Есть еще две девочки-близняшки, которых тоже убили в половине третьего, только с ними мне совсем не о чем говорить. Хотя какой-то приблудный астролог, который снимает комнату у пожилой пары, пытался составить какие-то карты с датами наших смертей, вплоть до секунды, пытался доказать, что все население городка делится на группы по пять человек – по времени гибели. Только у него так ничего и не сложилось, потому что не все такие, которые спокойно ответят, когда их убили, как вот, например, сын мэра, он еще газеты развозит – пожмет плечами, скажет спокойно – в три двадцать пять, – а есть и такие, которые и затрещину влепить могут за такой вопрос, например, торговка во «Вкуснях», а есть такие, что посмотрят, так посмотрят, что душа в пятки уйдет.
Нет, полиции, конечно, все признались – кто и когда. Ходили по домам, спрашивали, искали, кто не умер, кто еще жив. Каждый называл время смерти, только это ничего не значило, каждому из нас ничего не стоило соврать, выдумать какое-нибудь – пятнадцать минут после полуночи или двадцать минут второго. Косо посматривали на старушку, живущую напротив мельницы – она помнила, что её убили, но не помнила, когда. Впрочем, ей это было простительно, лично мне больше не понравилась дочь садовника, она сразу без запинки ответила время – пять часов десять минут – и это было похоже на заранее обдуманный обман.
Еще косо смотрели на одного дизайнера в доме на углу: его убили в восемь утра, и в этом было что-то неприличное, нас-то всех порешили ночью, а его утром, и это… это было как-то неправильно.

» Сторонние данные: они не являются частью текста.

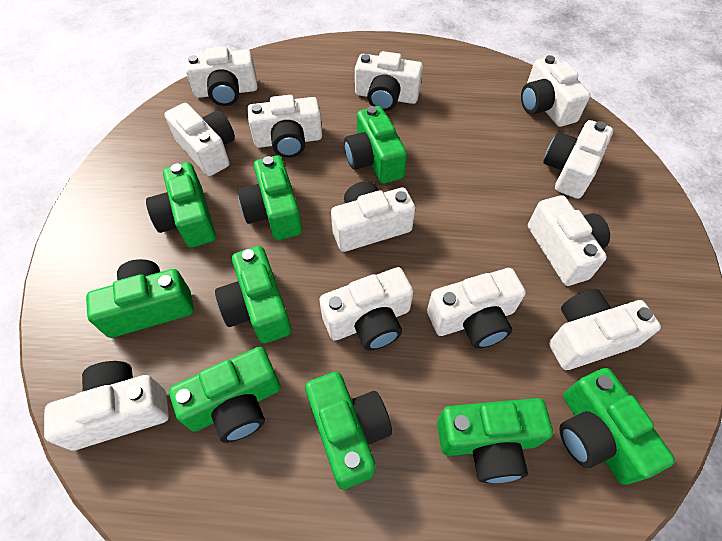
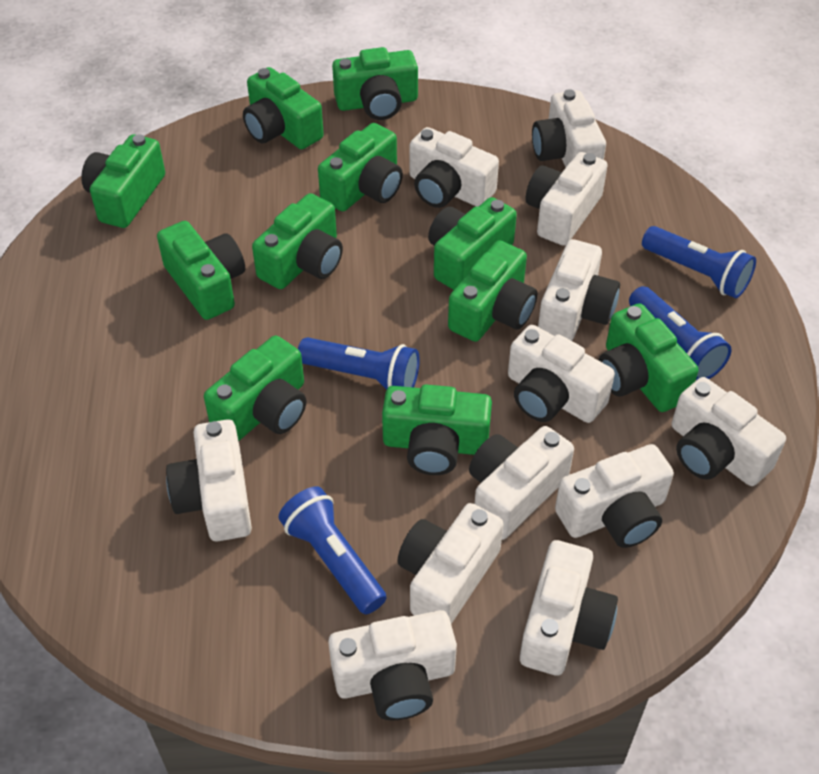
blue flashlight: 0 -> 4
green camera: 9 -> 11

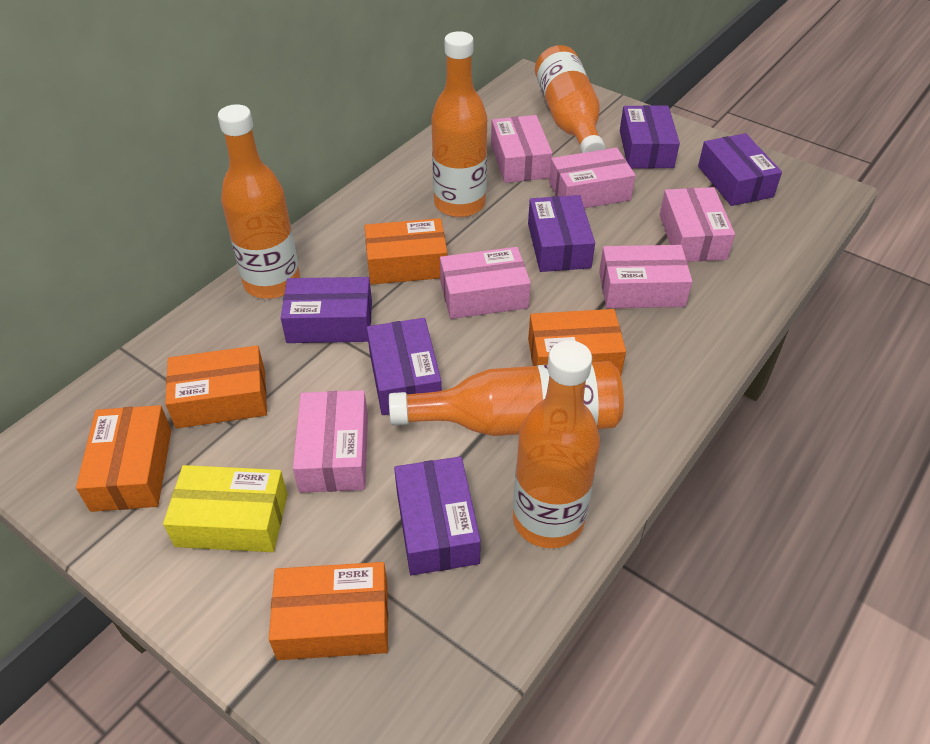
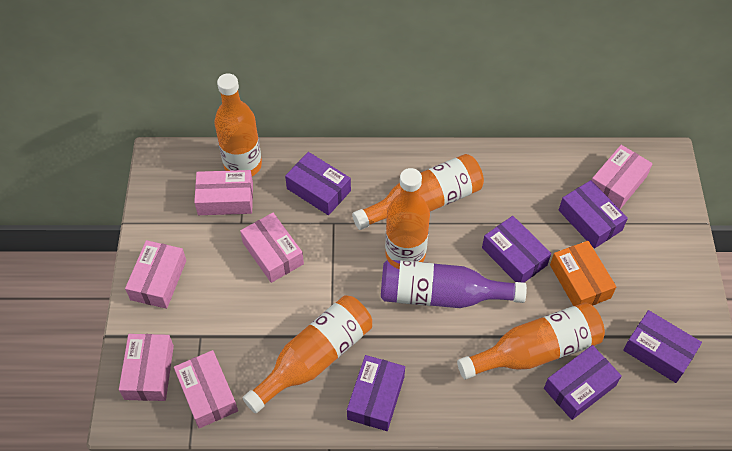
orange box: 5 -> 1
purple bottle: 0 -> 1
yellow box: 1 -> 0

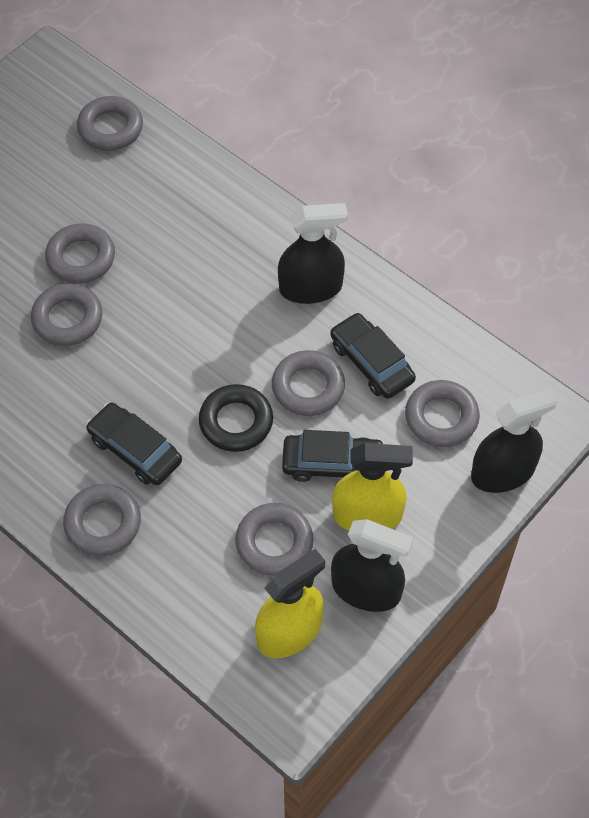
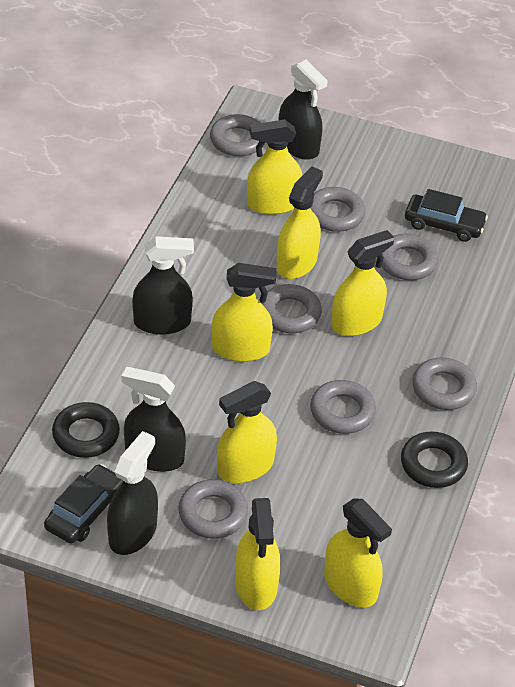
black car: 3 -> 2
black ring: 1 -> 2
black spray bottle: 3 -> 4
yellow spray bottle: 2 -> 7

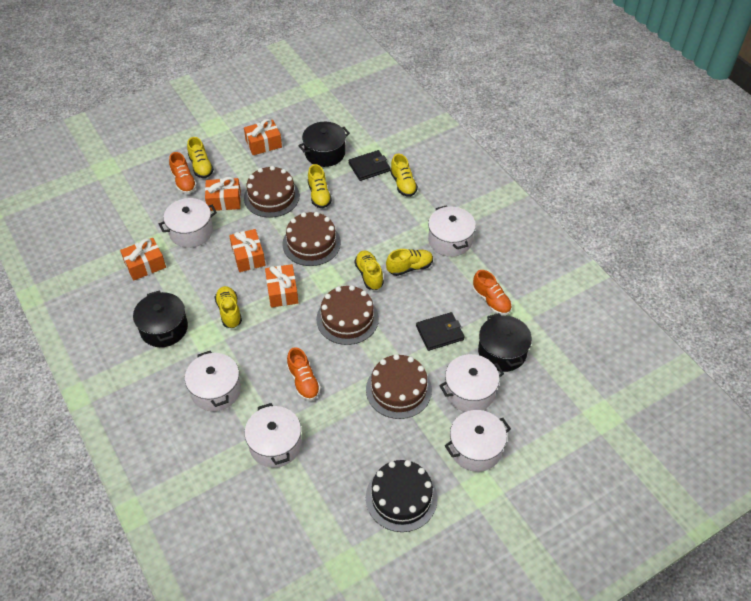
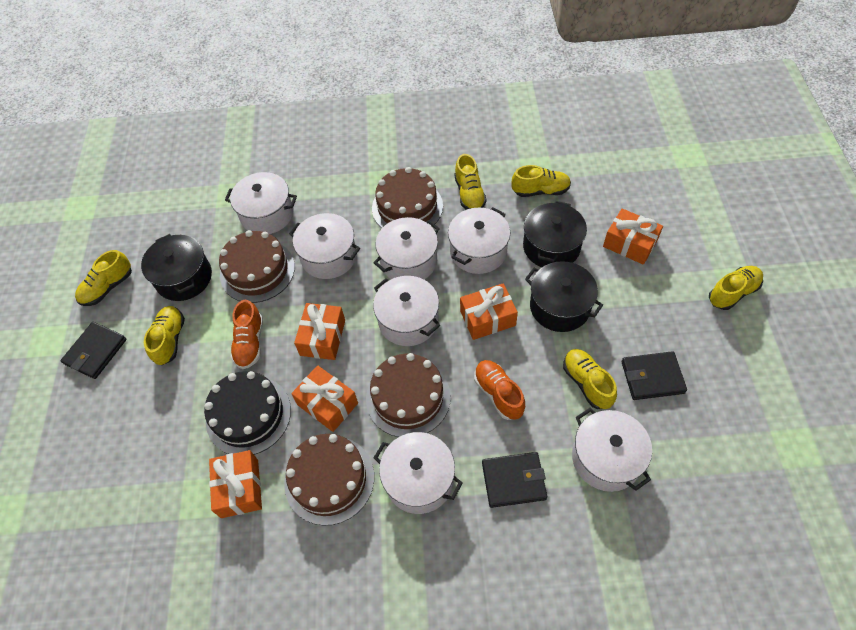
black wallet: 2 -> 3
orange shoe: 3 -> 2
white pot: 6 -> 7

Дизайнера сторонились, ну, почти все, кроме семьи садовника, кажется, у него даже что-то было с дочерью садовника, потому что её тоже сторонились, на всякий случай, ну мало ли.
Искали убийцу – сами не знали, зачем, сами себя спрашивали, разве убийца останется здесь, в городе, кто он вообще был, откуда пришел, зачем…
…просыпаюсь в половине третьего.
Долго лежу с закрытыми глазами.
Нехотя смотрю на часы.
Выбираюсь из теплой постели, кутаюсь в халат, выхожу на балкон, сам не знаю, зачем.
Меня убивают в половине третьего.
Ровно в половине третьего.
Одним выстрелом.
Возвращаюсь в постель, сбрасываю халат, иду досыпать – еще полночи впереди, что теперь, не спать, что ли, из-за того, что меня убили…
…иногда пытаюсь разглядеть что-то там, за деревьями.
Как всегда ничего не вижу.
Жрущий измерения
…проснуться.
Нет, не так, раньше не было такого слова – проснуться, не было такого понятия, проснуться, не было такого – проснуться.
А вот – проснуться.
Спросить себя, что случилось с миром, пока меня не было… или нет, вернее, что случилось с миром, пока я… это… как… а, да, спал.
Нет, сначала увидеть мир.
И не понять.
Спросить себя, почему мир стал плоским, как… даже не как лист бумаги, а как лист бумаги, на который я смотрю с одной стороны. Почему я смотрю на дом на улице, и вижу только две стороны дома, где еще две – то есть нет, я знаю, что где-то там, за домом, но почему я не вижу их, и крышу, и что внутри дома, я тоже не вижу.
Почему, спросить я себя.
Почему, почему, почему.
Запаниковать.
Вот теперь по-настоящему – запаниковать.
Двинуться вперед… нет, не так, попытаться продвинуться вперед, понять, почувствовать, что это невозможно, отчаянно забарахтаться в четырех направлениях, нет, в шести, нет, все-таки в четырех, потому что вверх (раньше у меня и слова такого не было вверх) – не получается, что-то тянет назад, а вниз тоже не получается, потому что то же самое что-то не пускает.